Introduction:
For building robust and high quality service oriented applications transactions plays important role. Windows Communication Foundation provides simple, declarative transaction support for the developers, enabling you to configure parameters such as transaction flow, transaction scope, Isolation level and transaction time out. In this article I am going to explain step by steps approach to create transaction enabled WCF service.
Summary:
In brief following are the steps to be followed:
- In service contract at operation contract level
- Set TransactionFlow property of OperationContract attribute: This adds transaction support to the service contract and enables client to start transaction.
- In the service at operation behavior level
- Set TransactionScopeRequired property of OperationBehavior attribute: This adds transaction support to the code that implements interface i.e. service. This enables WCF runtime to include service method in a transaction.
- Set TransactionAutoComplete property of OperationBehavior attribute: Setting this property to true commits the transaction if no exception occurs.
- In the service at service behavior level
- TransactionIsolationLevel property of ServiceBehavior attribute: This specifies transactions locking behavior.
- TransactionTimeout property of ServiceBehavior attribute: By setting this property to certain time and transaction doesn't complete in specified time it will roll back the transaction.
- In the configuration file at binding level
- TransactionFlow property of binding to true: This enables transaction on binding. Following binding supports transaction
- NetTcpBinding
- NetNamedPipeBinding
- WSHttpBinding
- WSDualHttpBinding
- WSFederationHttpBinding
- Choose transaction protocol: WCF runtime choose protocol by default. Following are the two protocols :
- Ole Transactions: This is used when clients are .Net clients.
- Web Service Atomic clients: This is used when clients are not .Net clients.
Database details:
In this demo, I am going to add data first to Order table and then to OrderDetails table through WCF service. For this demo purpose adding data to Order and OrderDetails table will be two separate calls to WCF service which will be part of transaction.

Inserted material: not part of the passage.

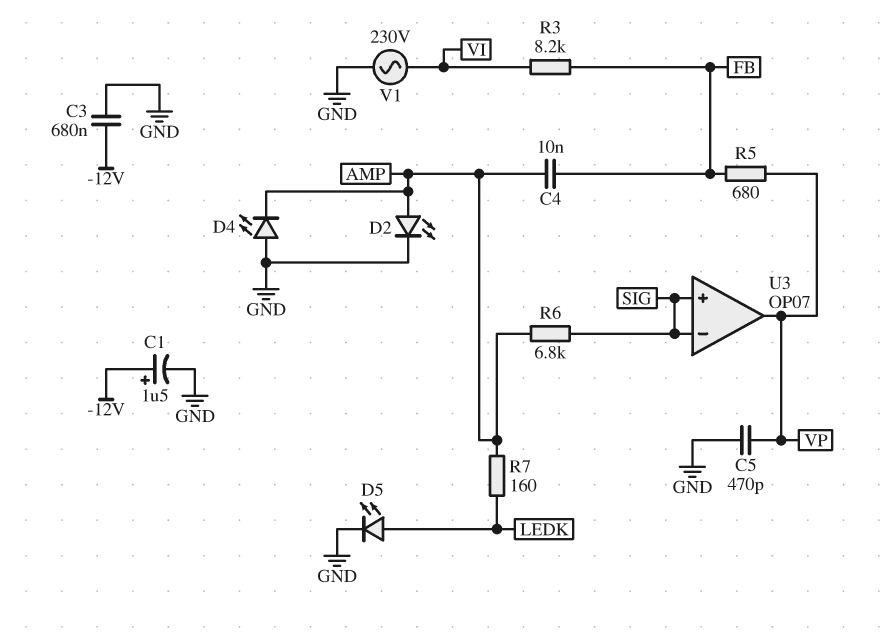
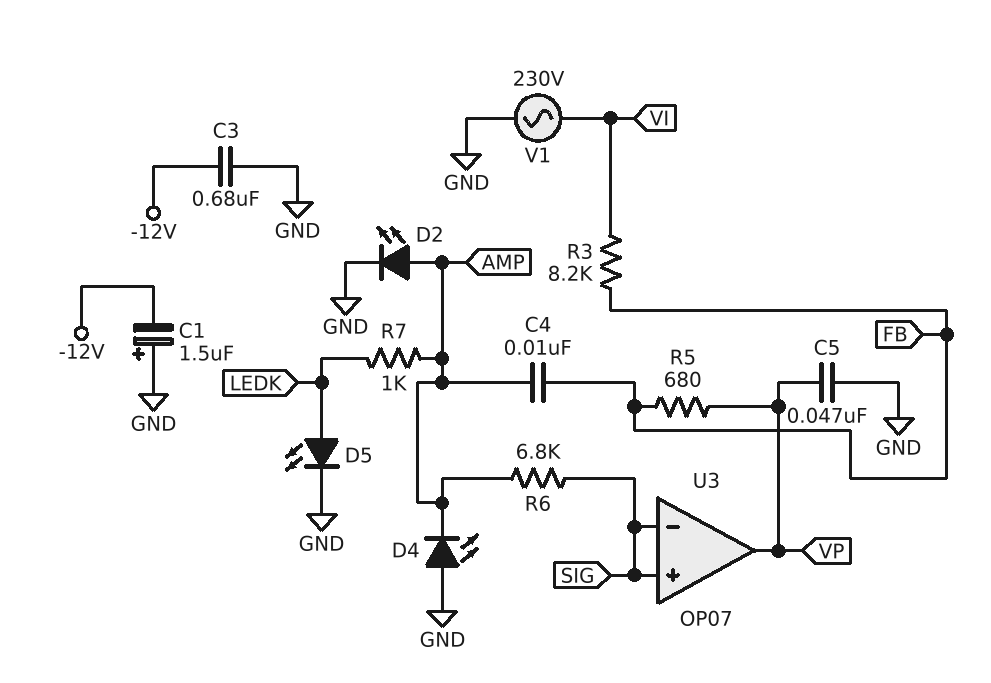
C1: 1.5uF (plus -12V, minus GND) -> 1.5uF (plus GND, minus -12V)
C5: 470pF (GND, VP) -> 47nF (GND, VP)
R7: 160 (AMP, LEDK) -> 1k (AMP, LEDK)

Step 1: Set TransactionFlowOption Property
In the following figure, there is IOrderService contract having two operation contract:
- AddOrder: To insert data to Order table
- AddOrderDetails : To insert data to OrderDetails table
To both AddOrder and AddOrderDetails method set it's TransactionFlowOption to Mandatory
When the operation is configured to:
- TransactionFlowOption.NotAllowed, the client cannot propagate its transaction to the service. Even if transaction flow is enabled at the binding and the client has a transaction, it will be silently ignored and not propagate to the service. As a result, the service will never use the client's transaction, and the service and the client can select any binding with any configuration.
- TransactionFlowOption.Allowed, if the client has a transaction, then the service will allow the client's transaction to flow across the service boundary. However, the service may or may not use the client's transaction even though it was propagated. The service can be configured to use any binding, transaction-aware or not, but the client and the service must be compatible in their binding configuration.
- TransactionFlowOption.Mandatory means the client must have a transaction to propagate to the service. Trying to call a service without a transaction throws an exception on the client. With mandatory flow, the client's transaction always propagates to the service. Once again, the service may or may not use the client's transaction.
Step 2: Set TransactionScopeRequired, TransactionIsolationLevel and TransactionTimeOut Property
In the OrderService, which s implements IOrderService contract, set:
- At operation level set TransactionScopeRequired = true and TransactionAutoComplete = true
- At class level set TransactionIsolationLevel = Serializable and TransactionTimeOut = 30 seconds
Step 3: Set TransactionFlow = true for binding
In the configuration file of the service, set TransactionFlow = true for binding
Step 4: On client side, add TransactionScope
On client side, call AddOrder and AddOrderDetails method within TransactionScope. This ensures that when executing AddOrder and AddOrderDetails method no exception occurs it's going to commit the transaction.
Conclusion: In this article, we have seen the step by step process of using transaction in Windows Communication Foundation. In my next article I will try explain how we can use
Transaction and Session in WCF. In the attachment, I have included a sample code, tables SQL script.